Zimbabwe needs effective accounting systems of mineral earnings to stamp out alleged leakages that are prejudicing the economy millions of dollars yearly, according to financial experts.
Zimbabwe boasts of vast mineral resources, however, of major concern is the extent to which minerals are contributing to economic development.
With statistics also showing that for the first time this year gold deliveries to Fidelity Printers and Refiners have risen to 2.6 tonnes in March from an average of 1.4 tonnes between January and February, the figure could have been higher if all the production activities are really accounted in the formal systems, according to the Pan African Federation of Accountants Chief Executive Officer Mr Vickson Ncube.
“It is all about to do with the proper accounting of the systems so as to unlock value in a sector that is entirely dependent on capital resources,” he said.

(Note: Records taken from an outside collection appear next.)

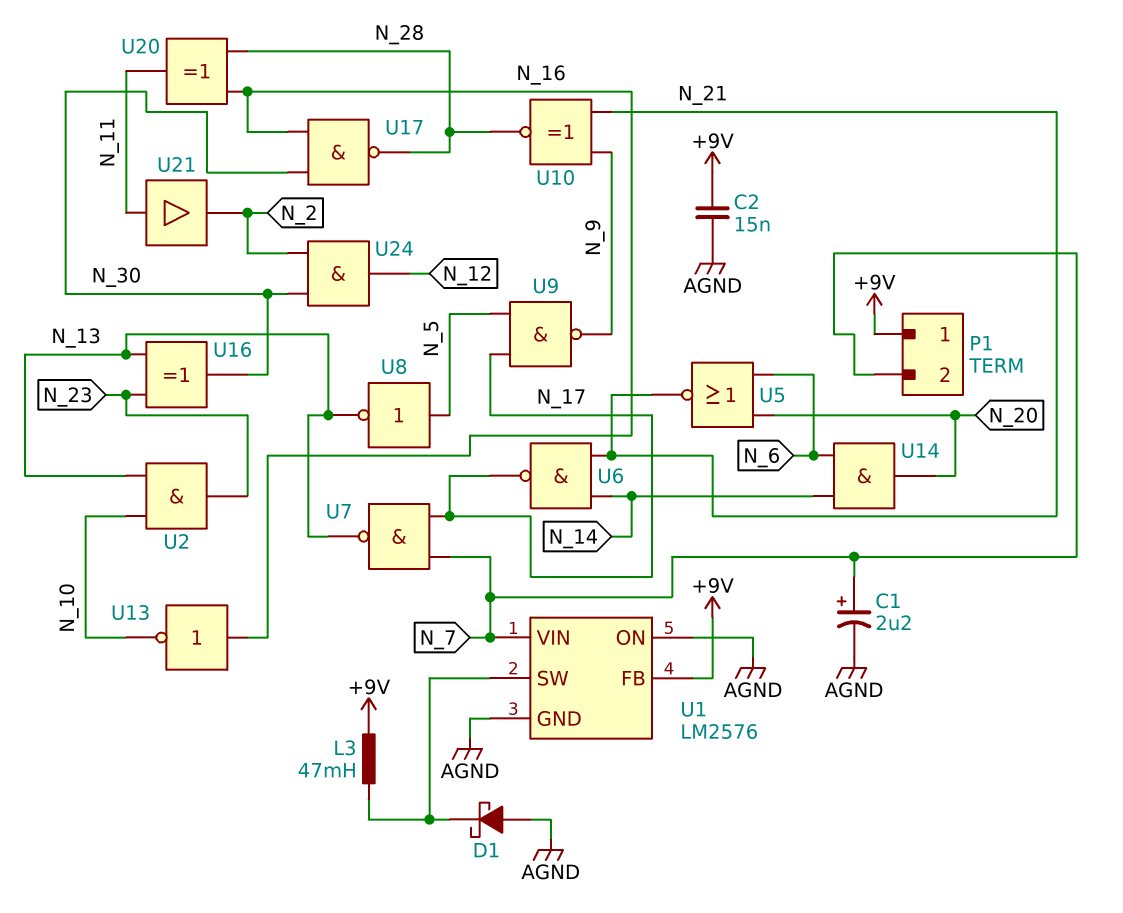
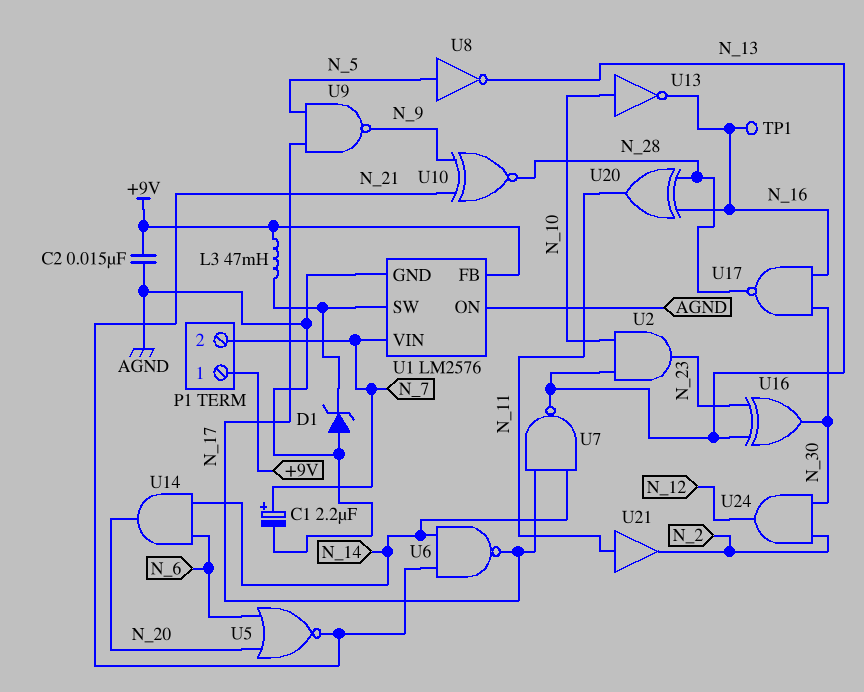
D1: schottky (A AGND, K U1/SW) -> zener (A AGND, K U1/SW)
TP1: none -> test point (N_16)
U7: NAND (in N_7, in N_17, out N_13) -> NAND (in N_14, in N_17, out N_13)
U13: NOT (in N_16, out N_10) -> NOT (in N_10, out N_16)

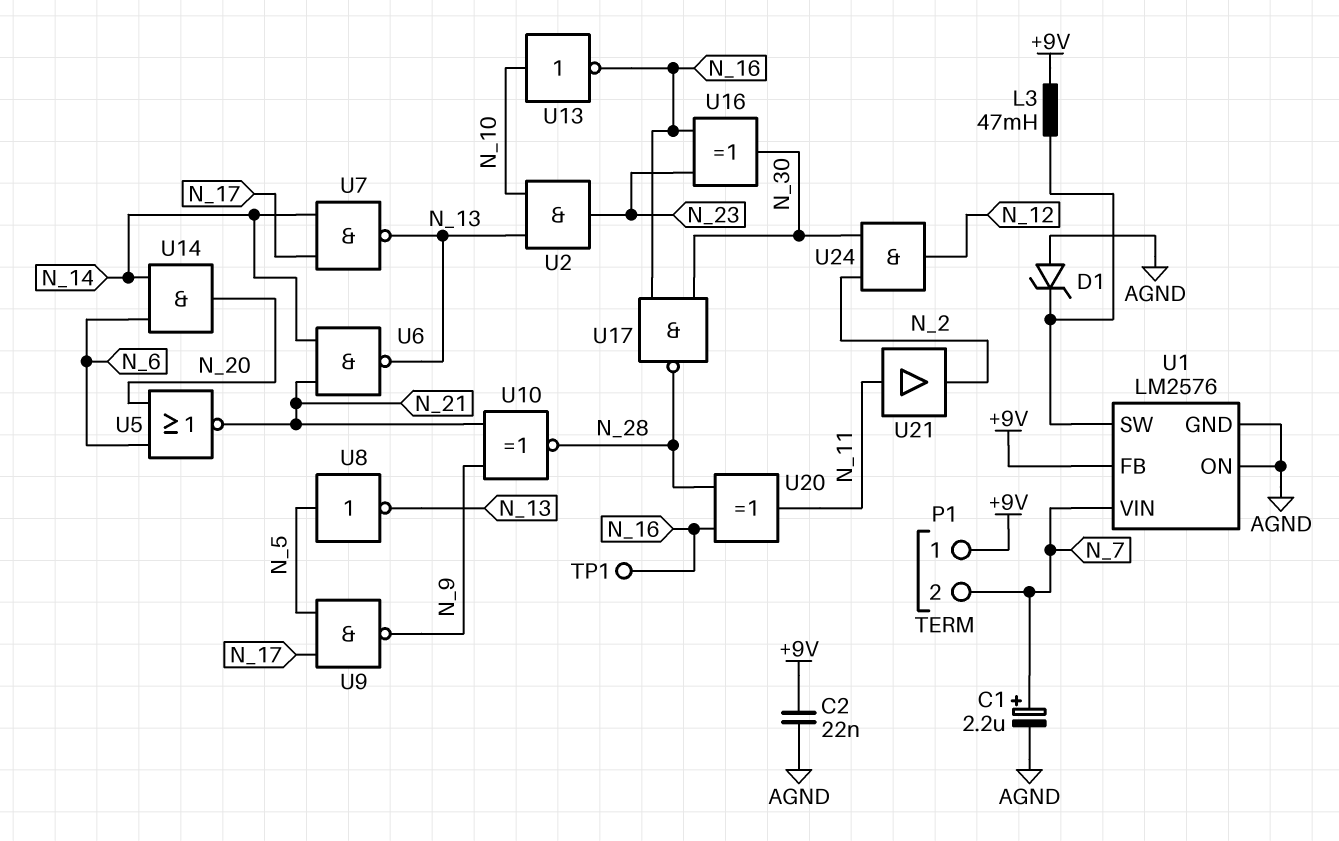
C2: 15nF (+9V, AGND) -> 22nF (+9V, AGND)
U6: NAND (in N_14, in N_21, out N_17) -> NAND (in N_14, in N_21, out N_13)
U16: XOR (in N_13, in N_23, out N_30) -> XOR (in N_16, in N_23, out N_30)

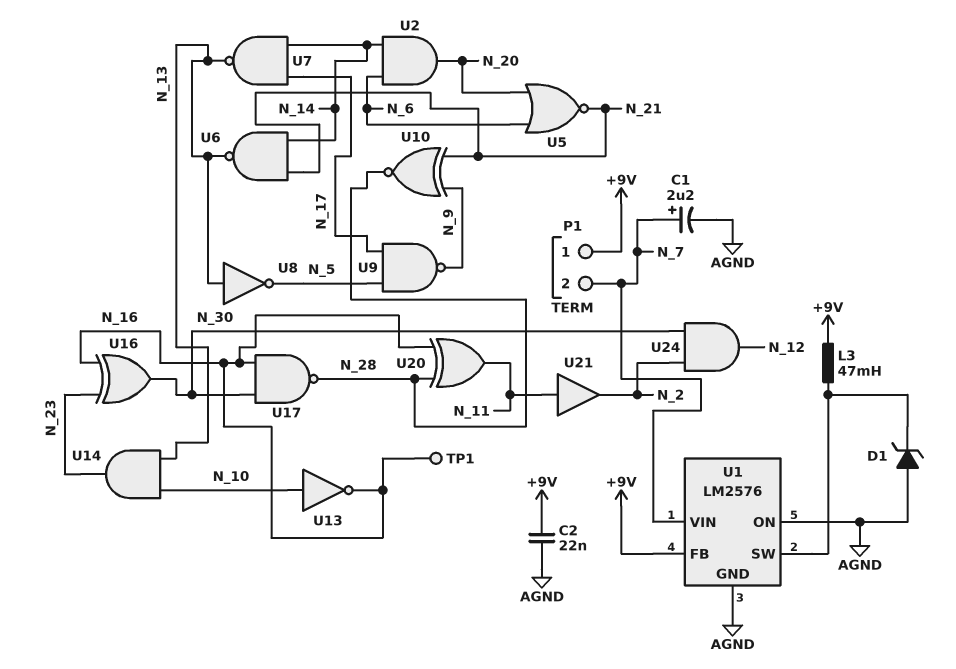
U2: AND (in N_10, in N_13, out N_23) -> AND (in N_6, in N_14, out N_20)
U8: NOT (in N_5, out N_13) -> NOT (in N_13, out N_5)
U14: AND (in N_6, in N_14, out N_20) -> AND (in N_10, in N_13, out N_23)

While notably gold, diamonds, nickel, chrome and platinum are the country’s top foreign exchange earning commodities, the need to ensure that earnings are always monitored and properly evaluated is of greater importance, said a financial controller of a top mining firm Mrs Davidzo Chitengu.
“Accounting plays an important role in the economy such that the mining sector cannot be left out but what is key to the way in which the entire system is being done,” she said.
The managing director of a South African based ethics management services firm, Mrs Cynthia Schoeman said Zimbabwe can learn from South Africa in terms of mineral earnings and output accounting especially on the gold mining industry.
“The exchange of ideas should be centred on what can be done to increase the value of returns by stamping out fraud and corruption,” Mrs Schoeman said.
While no concrete geological surveys have been done, initial studies by the Ministry of Mines and Mining Development revealed that Zimbabwe is endowed with over 40 different minerals.